The roads in the Omo Valley are typical for thousands of kilometers of roads in rural Ethiopia. The vehicles, mainly 4WD and a few public busses drive on a bumpy dirt road that runs along a brand new road under construction. All stages of roadwork can be seen. To prevent cars from driving on the unfinished road mid-sized stones are placed on the sandy surface. There must be millions of these of these “blocking stones” – How many hours it took to put them there and remove them we will never be able to guess!
But the roads under construction do not go unused. Villagers and cattle trot along it undisturbed by the few motor vehicles on the dirt road.
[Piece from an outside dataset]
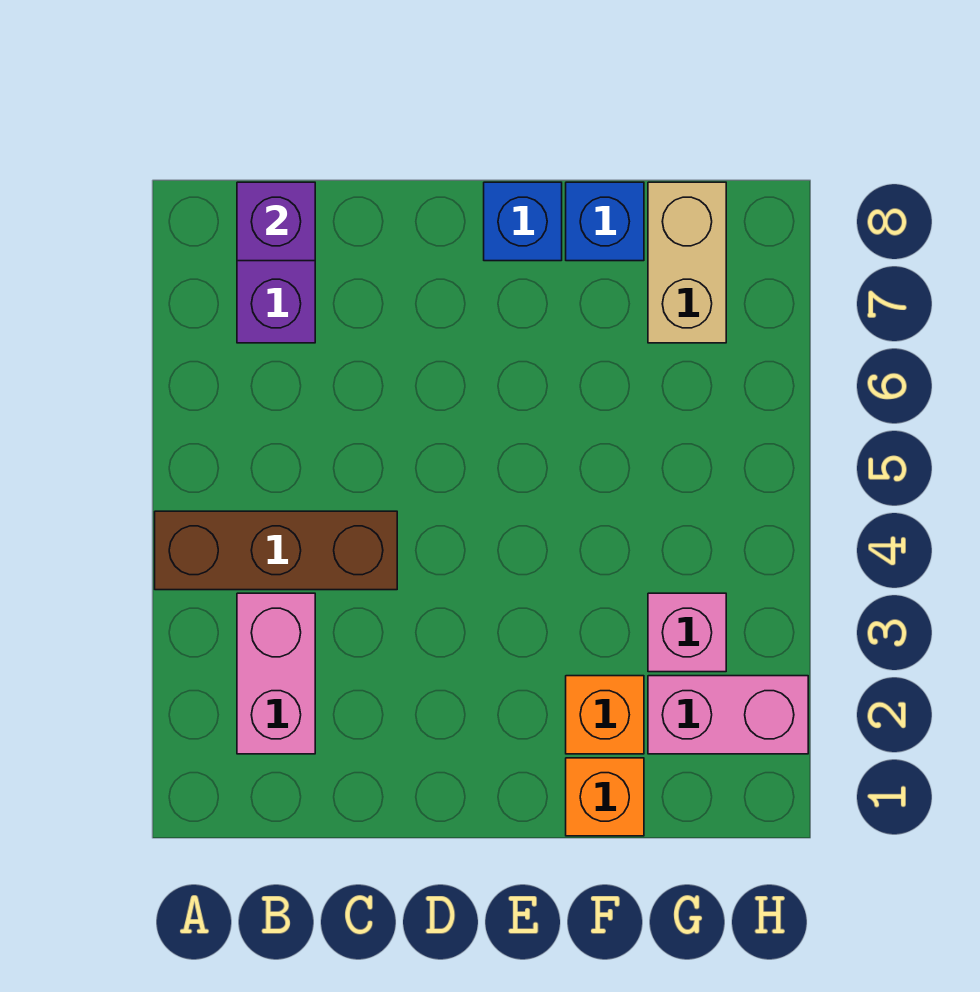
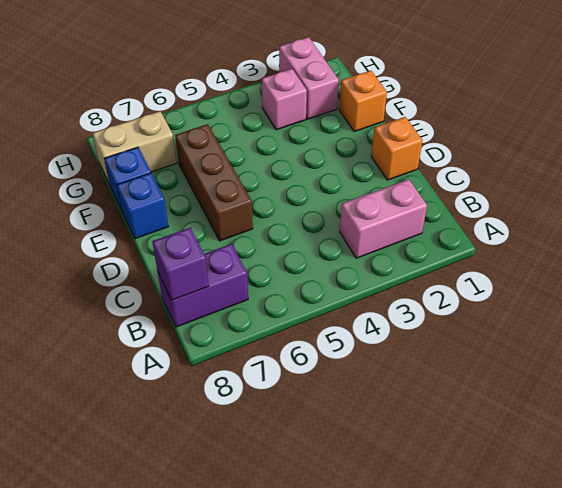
brown brick A4:C4 level 1 -> brown brick D6:F6 level 1
orange brick F2 level 1 -> orange brick D1 level 1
The best road we travel was from the small city of Afrera in the Danakil Depression down to the Djibouti road. It runs for hours along extensive lava fields, no towns, no villages, nothing! The Chinese built it for one purpose only – to transport the salt from Lake Afrera to Addis or Djibouti.
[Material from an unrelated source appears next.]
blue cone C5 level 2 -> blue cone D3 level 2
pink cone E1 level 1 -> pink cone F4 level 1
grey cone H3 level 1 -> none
There are other paved roads, some good, some full of potholes, but it is never possible to travel fast. Just to give an idea, the 350 km trip from Arba Minch to Addis via Shashemene on a paved road took 9 hours. Huge cattle herds occupy the road, even in bigger cities. These creatures do not budge easily and it takes a lot of honking till they finally move. Donkey-drawn carts need to be passed and of course there is a never ending caravan of people on the road. Walking where? Very often we did not pass a village for a long time, but nevertheless human traffic was considerable. Maybe the statistics giving in a guide books helps explain: only 35% of Ethiopians live near a road. So we could not possible see the places where these people were heading.
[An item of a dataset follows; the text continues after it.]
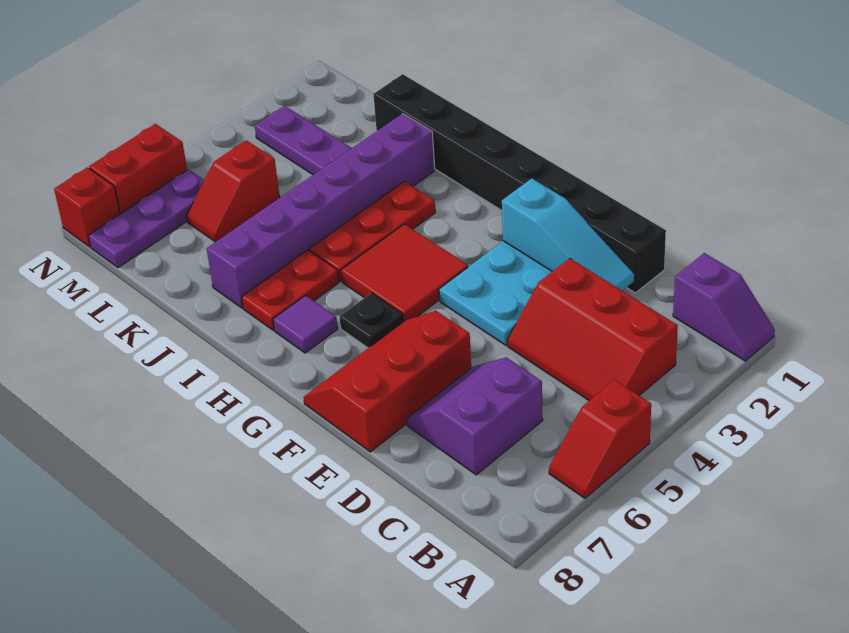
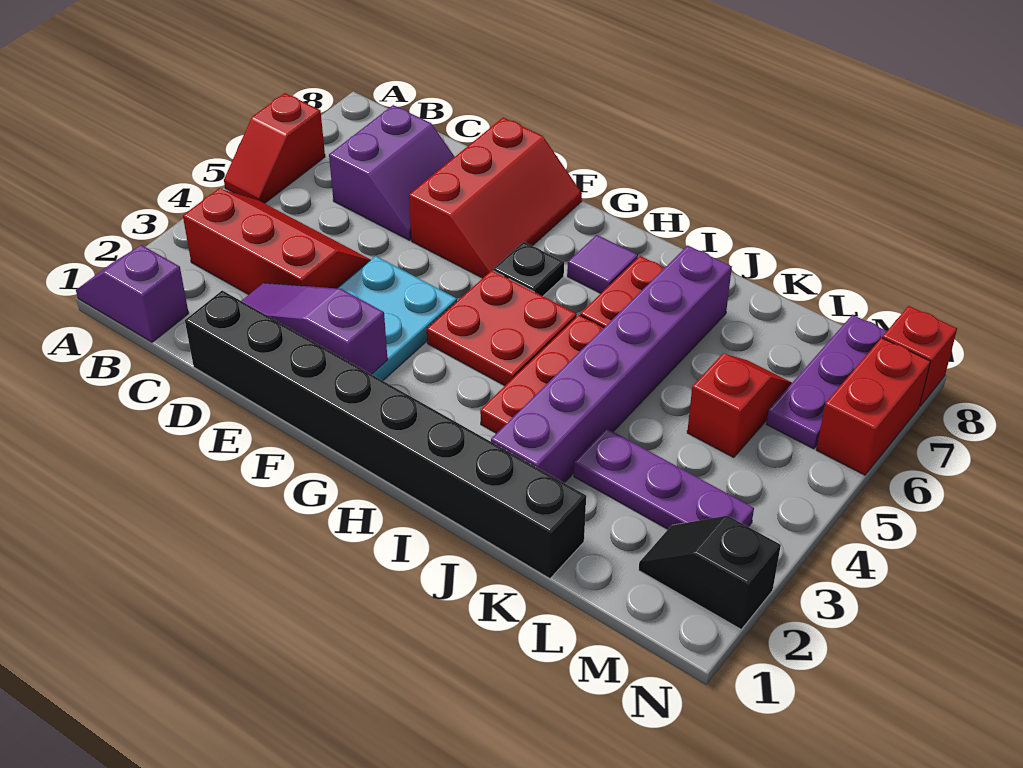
red slope A5:A6 level 1 top 5 -> red slope A5:A6 level 1 top 6
cyan slope D2:F2 level 2 top F -> purple slope D2:F2 level 2 top F
red tile G4:H5 level 1 -> red plate G4:H5 level 1
none -> black slope M2:N2 level 1 top N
Especially on market day the procession of villagers is impressive. We truly regret that we never asked any of them how long they had been on road, was it hours, a day? Women were always buried under incredible loads and even what looked like a small bundle could be incredible heavy. Add the scorching heat and straps made from plants that cut deeply into the flesh, not cushioned fastenings like our rucksacks.
Nearing Addis on the Djibouti road is a different story, the traffic is abysmal. The road is clogged with trucks importing everything from gasoline to food – it is Ethiopia’s only lifeline to a port.